Fatores como renda per capita e expectativa de vida saudável foram considerados como possíveis indicadores para o nível de felicidade, mas não determinantes.
O resultado mostra que os habitantes da Finlândia, um dos países mais frios do mundo, são felizes no longo prazo, explica John Helliwell, 80, um dos editores do relatório, que chega à sua sétima edição.
“Os finlandeses são especiais em coisas mais profundas e duradouras, felizes com as suas vidas como um todo”, diz.
Nas palavras de Helliwell, um dos motivos para o bem-estar longevo dos finlandeses é que eles “não se orgulham”, “não falam de si mesmos” e “não ostentam”. “Ter hábitos de consumo chamativos é visto como falta de educação no país. Exibir uma Lamborghini pode gerar ciúmes e ressentimento em outras pessoas.”
Pessoas aproveitam o dia de sol na escadaria da Catedral de Helsinque, capital da Finlândia - Reuters
A depender dos primeiros colocados deste ano, o segredo da felicidade não está em objetos de desejo, e sim em conectar-se com os outros, tanto no nível mais próximo (familiares e amigos) quanto em uma escala estendida (estranhos, comunidade em geral e governo).
Em outras palavras: a alegria de viver está diretamente vinculada a quão confiáveis são as pessoas que compõem a sociedade do país em que se mora.
“A Finlândia tem laços comunitários amplos. A confiança nos vizinhos, no governo e em qualquer pessoa é muito mais alta na Escandinávia do que na América Latina. As pessoas gostam de viver em um lugar assim”, diz Helliwell.
Por outro lado, são os fortes laços afetivos com familiares que colocam os latinoamericanos em posições altas no ranking, apesar da falta de confiança na sociedade em geral. 
A nação mais feliz da região é a Costa Rica, que aparece em 12º lugar, antes mesmo de Luxemburgo (14º) e do Reino Unido (15º). O Brasil está na posição 32, atrás do México (23º), do Chile (26º) e do Panamá (31º), mas antes de Uruguai (33º) e Argentina (47º).
O estudo também aponta que os níveis de felicidade na América Latina estão decrescendo, em parte graças à Venezuela (108º), que puxa a tendência para baixo. O país em crise despencou 85 posições do ranking de 2015 para este, o que a coloca próxima ao Senegal (111º), onde cerca de metade da população vive abaixo da linha da pobreza.
“Os dez países com as maiores quedas na avaliação média de vida tipicamente sofreram uma combinação de estresses econômico, político e social”, afirma o relatório.

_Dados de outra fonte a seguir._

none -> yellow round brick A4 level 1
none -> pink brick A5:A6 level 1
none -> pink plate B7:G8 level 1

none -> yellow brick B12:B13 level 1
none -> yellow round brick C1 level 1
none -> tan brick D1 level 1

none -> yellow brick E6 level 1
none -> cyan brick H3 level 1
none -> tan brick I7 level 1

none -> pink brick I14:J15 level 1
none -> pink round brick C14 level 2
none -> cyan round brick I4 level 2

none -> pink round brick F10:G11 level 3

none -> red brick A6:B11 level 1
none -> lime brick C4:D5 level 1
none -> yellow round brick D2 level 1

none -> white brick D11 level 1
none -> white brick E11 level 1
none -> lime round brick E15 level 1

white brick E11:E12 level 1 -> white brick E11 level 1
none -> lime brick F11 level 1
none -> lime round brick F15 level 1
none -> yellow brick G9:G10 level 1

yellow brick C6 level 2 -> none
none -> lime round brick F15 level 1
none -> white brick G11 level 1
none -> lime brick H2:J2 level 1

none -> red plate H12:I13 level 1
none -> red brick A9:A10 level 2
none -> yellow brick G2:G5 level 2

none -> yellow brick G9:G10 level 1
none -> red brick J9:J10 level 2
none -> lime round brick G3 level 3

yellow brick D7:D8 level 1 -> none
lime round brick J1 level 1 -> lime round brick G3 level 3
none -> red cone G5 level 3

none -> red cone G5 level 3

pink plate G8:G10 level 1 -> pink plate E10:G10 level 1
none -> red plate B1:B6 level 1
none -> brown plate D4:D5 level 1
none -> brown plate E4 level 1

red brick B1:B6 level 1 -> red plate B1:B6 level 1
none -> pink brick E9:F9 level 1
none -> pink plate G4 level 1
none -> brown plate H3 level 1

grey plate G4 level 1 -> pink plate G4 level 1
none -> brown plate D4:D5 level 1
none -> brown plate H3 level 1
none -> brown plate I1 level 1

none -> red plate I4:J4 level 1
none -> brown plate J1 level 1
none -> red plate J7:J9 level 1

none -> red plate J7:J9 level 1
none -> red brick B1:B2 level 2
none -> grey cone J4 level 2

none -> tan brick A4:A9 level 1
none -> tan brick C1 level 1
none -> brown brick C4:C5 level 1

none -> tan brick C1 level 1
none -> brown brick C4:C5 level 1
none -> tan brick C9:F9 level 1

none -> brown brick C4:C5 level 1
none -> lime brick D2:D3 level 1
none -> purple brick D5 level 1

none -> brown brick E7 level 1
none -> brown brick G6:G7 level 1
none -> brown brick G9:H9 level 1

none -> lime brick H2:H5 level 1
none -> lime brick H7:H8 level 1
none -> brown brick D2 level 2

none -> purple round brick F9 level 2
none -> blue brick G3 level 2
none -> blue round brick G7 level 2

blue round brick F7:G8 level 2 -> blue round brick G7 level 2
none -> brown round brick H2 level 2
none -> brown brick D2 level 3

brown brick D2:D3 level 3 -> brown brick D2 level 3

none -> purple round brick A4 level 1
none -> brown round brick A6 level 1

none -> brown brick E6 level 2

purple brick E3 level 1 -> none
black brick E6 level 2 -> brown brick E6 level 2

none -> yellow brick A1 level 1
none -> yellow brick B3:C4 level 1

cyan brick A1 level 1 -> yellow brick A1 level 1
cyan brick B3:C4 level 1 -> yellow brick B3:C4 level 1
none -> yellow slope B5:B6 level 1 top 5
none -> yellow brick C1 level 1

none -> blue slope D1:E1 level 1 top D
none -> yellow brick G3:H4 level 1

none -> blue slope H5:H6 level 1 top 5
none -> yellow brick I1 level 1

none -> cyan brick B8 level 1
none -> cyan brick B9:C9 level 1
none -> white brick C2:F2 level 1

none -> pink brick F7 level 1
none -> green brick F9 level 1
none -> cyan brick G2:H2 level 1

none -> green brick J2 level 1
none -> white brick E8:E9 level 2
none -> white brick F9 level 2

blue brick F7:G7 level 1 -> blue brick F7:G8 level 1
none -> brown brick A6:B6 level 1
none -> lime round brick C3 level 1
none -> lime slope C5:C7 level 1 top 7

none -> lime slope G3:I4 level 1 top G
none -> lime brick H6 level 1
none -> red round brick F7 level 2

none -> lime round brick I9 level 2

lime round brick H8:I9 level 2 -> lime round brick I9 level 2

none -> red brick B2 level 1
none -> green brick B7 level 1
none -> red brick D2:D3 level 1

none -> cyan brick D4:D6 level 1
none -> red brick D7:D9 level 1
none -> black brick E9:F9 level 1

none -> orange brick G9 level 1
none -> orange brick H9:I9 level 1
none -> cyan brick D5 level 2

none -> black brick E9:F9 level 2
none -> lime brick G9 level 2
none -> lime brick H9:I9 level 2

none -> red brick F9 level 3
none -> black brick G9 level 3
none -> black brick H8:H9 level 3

Outro dado interessante é que os imigrantes se declaram, em geral, tão felizes quanto as populações nativas. No caso da Finlândia, estrangeiros são ligeiramente mais felizes do que os locais. 
“Embora os países de origem deixem marcas, os imigrantes tendem a adotar os valores locais. Isso mostra que o ambiente onde se vive é o que conta em como as pessoas avaliam as suas vidas. Não se trata de genética”, afirma Helliwell.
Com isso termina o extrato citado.